Em Tempo de metamorfose, a lembrança de seu encantamento, em menino, diante da explicação do professor sobre a transformação de lagartas “nojentas” em borboletas, belas e capazes de voo, abre espaço para Viveiros refletir a respeito da necessidade de metamorfoses no mundo, nas pessoas, percebida dolorosamente com a experiência da pandemia. Ele partilha conosco a sabedoria da indígena guatemalteca Rigoberta Menchú Tum, prêmio Nobel da Paz de 1992, segundo a qual o mundo só se transformará se estivermos dispostos a “mudar a nós mesmos”. Eis que o leitor depara com uma aposta essencial de Viveiros, pressuposto e horizonte das Memórias de um tempo obscuro: conseguiremos “superar o medo, o consumismo irresponsável, o desamor, o egoísmo, a corrupção crônica e derrubar a violência com educação e cultura”. Tais palavras sintetizam à perfeição um diagnóstico da miséria da realidade, sobretudo brasileira, ao demandarem um ideal que os leitores hão de reconhecer: o sonho de construir “novos tempos de paz, com liberdade e justiça social”.

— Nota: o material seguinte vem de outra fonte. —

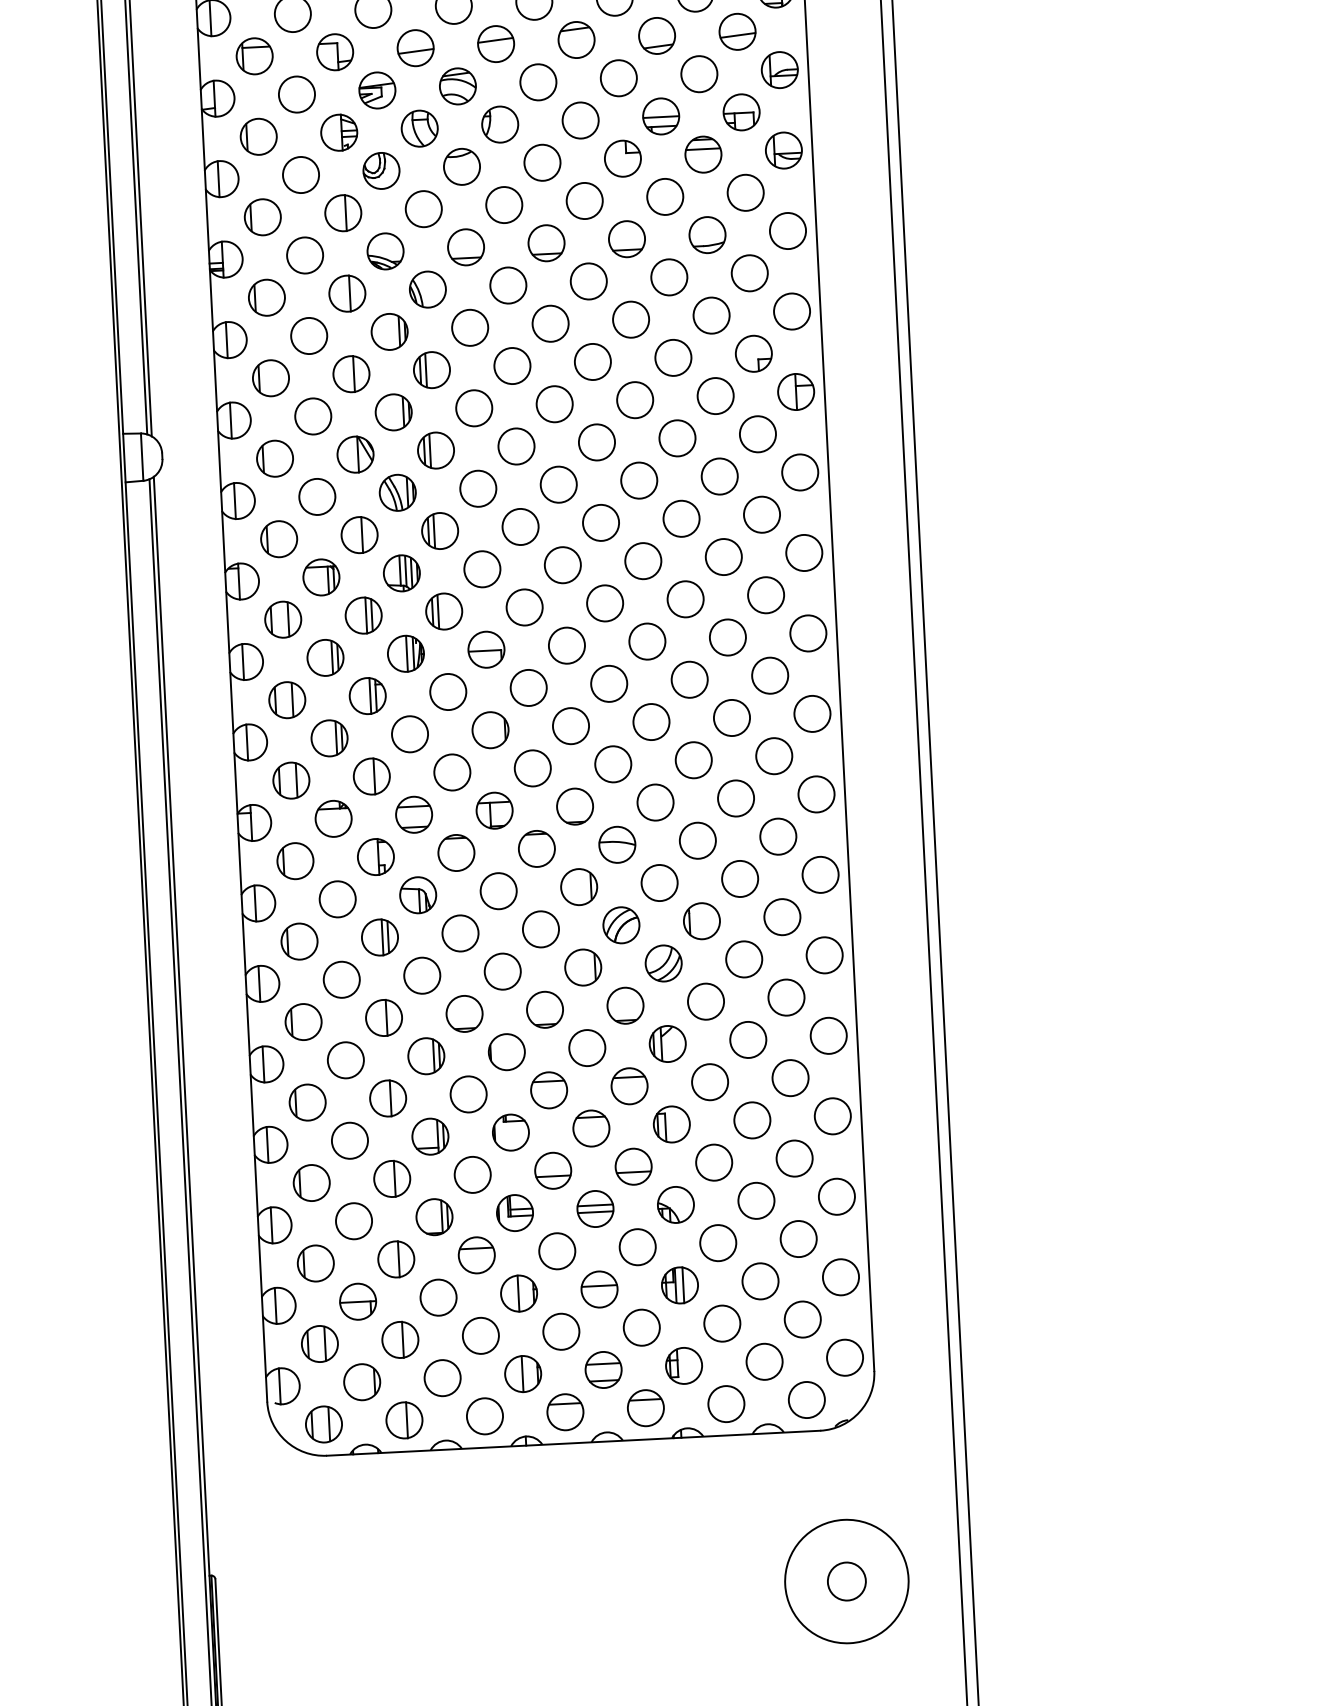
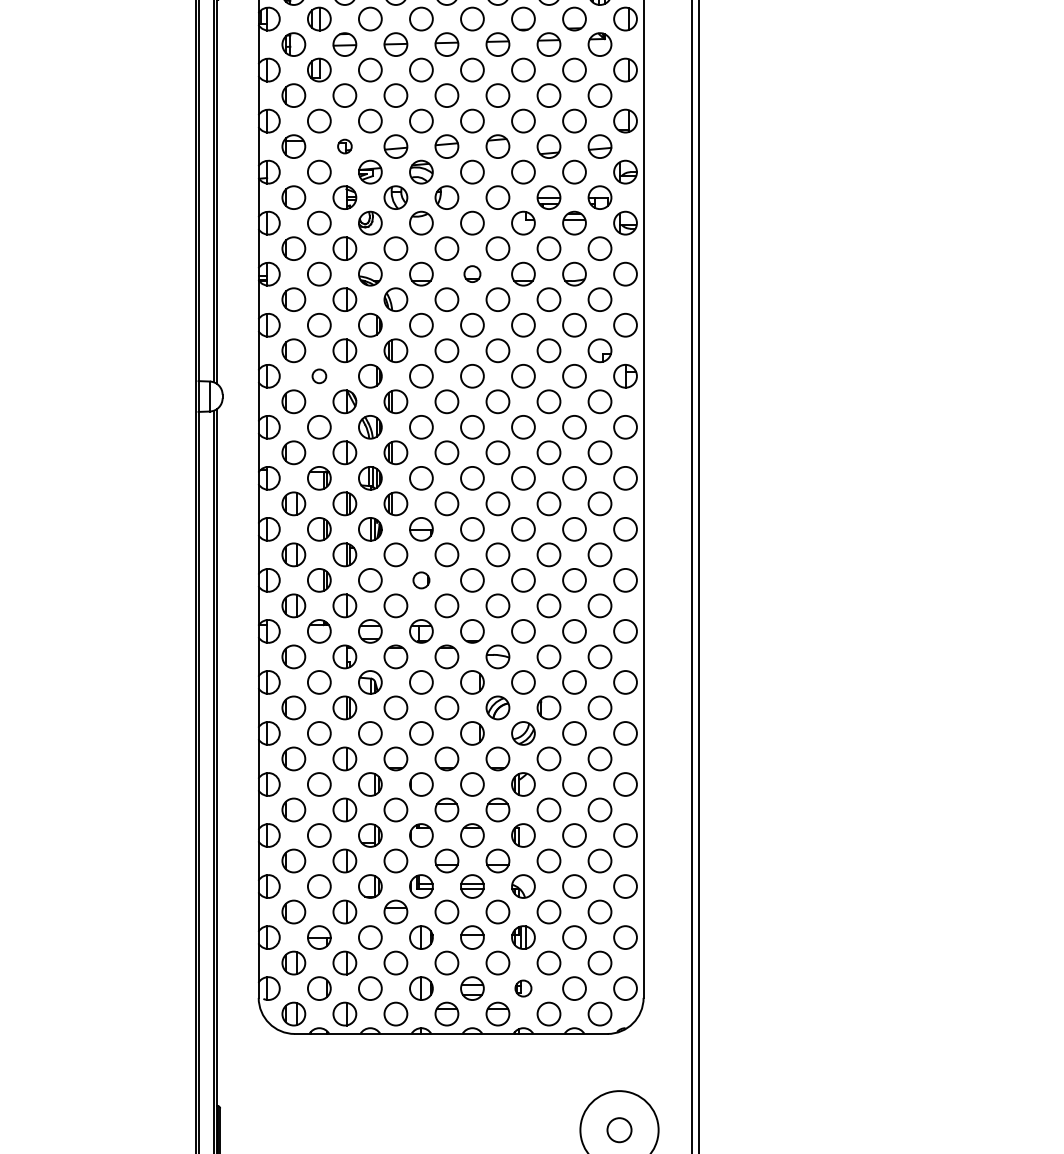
part: (334, 52) -> (344, 146), size x0.6
part: (546, 242) -> (472, 273), size x0.7
circle: (313, 416) -> (319, 376), size x0.6
circle: (490, 730) -> (421, 580), size x0.7
part: (684, 1365) -> (523, 988), size x0.7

Dessa forma, estabelecendo-se aqui um paralelo com a lição dos astrônomos, Ricardo Viveiros, ante tormentos pessoais e coletivos — tendo sofrido a dor máxima de perder um filho e uma neta por causa de um irresponsável no trânsito, e havendo experienciado os recentes tempos de pandemia, genocídio, negacionismo, armamentismo, governo corrupto e antidemocrático, perpetuador de fome e de preconceitos —, empenha-se por compreender e iluminar os impasses da realidade, por meio da escrita de seus artigos. Como ele observa chamando a atenção para o Holocausto dos judeus pelos nazistas, é preciso trazer à luz da memória as trevas de fatos inadmissíveis, para que jamais se repitam. Portanto, surpreendem e conquistam o leitor, diante de tantas adversidades, o apelo e a confiança de Viveiros em se criarem mundos outros e laços afetivos, sobressaindo sua voz como exigência de responsabilidade pela vida de todos.

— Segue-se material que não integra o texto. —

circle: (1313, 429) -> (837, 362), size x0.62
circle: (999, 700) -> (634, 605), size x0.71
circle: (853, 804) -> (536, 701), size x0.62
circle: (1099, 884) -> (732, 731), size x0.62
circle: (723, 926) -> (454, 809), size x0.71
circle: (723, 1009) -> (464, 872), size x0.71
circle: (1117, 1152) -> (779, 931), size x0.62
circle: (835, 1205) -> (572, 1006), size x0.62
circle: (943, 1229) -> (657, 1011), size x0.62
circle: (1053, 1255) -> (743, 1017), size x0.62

Nesse sentido, lembro o conceito de “ética do rosto”, do filósofo francês Emmanuel Lévinas (1906-1995), autor de Totalidade e infinito: único, cada rosto, “exposição de um ser à sua morte, o sem defesa, a nudez e a miséria de outrem”, significa um pedido e uma ordem, um imperativo à misericórdia e à responsabilidade do outro.

Exemplar desse desejo de que cada um seja responsável pelo outro, e até capaz de abrandar o sofrimento alheio, é central na obra o artigo Entre perder e ganhar, em que Viveiros nos traz uma mostra da inteligência e da sensibilidade extraordinárias de Franz Kafka, retomada por Jordi Sierra i Fabra em Kafka e a boneca viajante. Ao identificar, no parque de Steglitz em Berlim, a dor de uma menina, advinda da perda de sua boneca, Kafka restituiu a ambas a existência, por meio das palavras escritas: redigiu cartas para a criança, atribuindo a autoria à boneca amada, que teria viajado em busca de mundos novos. E, ao presentear a amiguinha com outra boneca, alegou que a viagem a transformara e deixou para a menina um bilhete, dando conta de que o amor resiste às perdas e se refaz em novas formas.

Assim, em Memórias de um tempo obscuro, Ricardo Viveiros nos oferece o alento de acreditar na existência de pessoas outras, capazes de afeto e de consciência, como também no potencial das palavras para criá-las, encontrá-las, reuni-las, de modo a minorar a tristeza do mundo.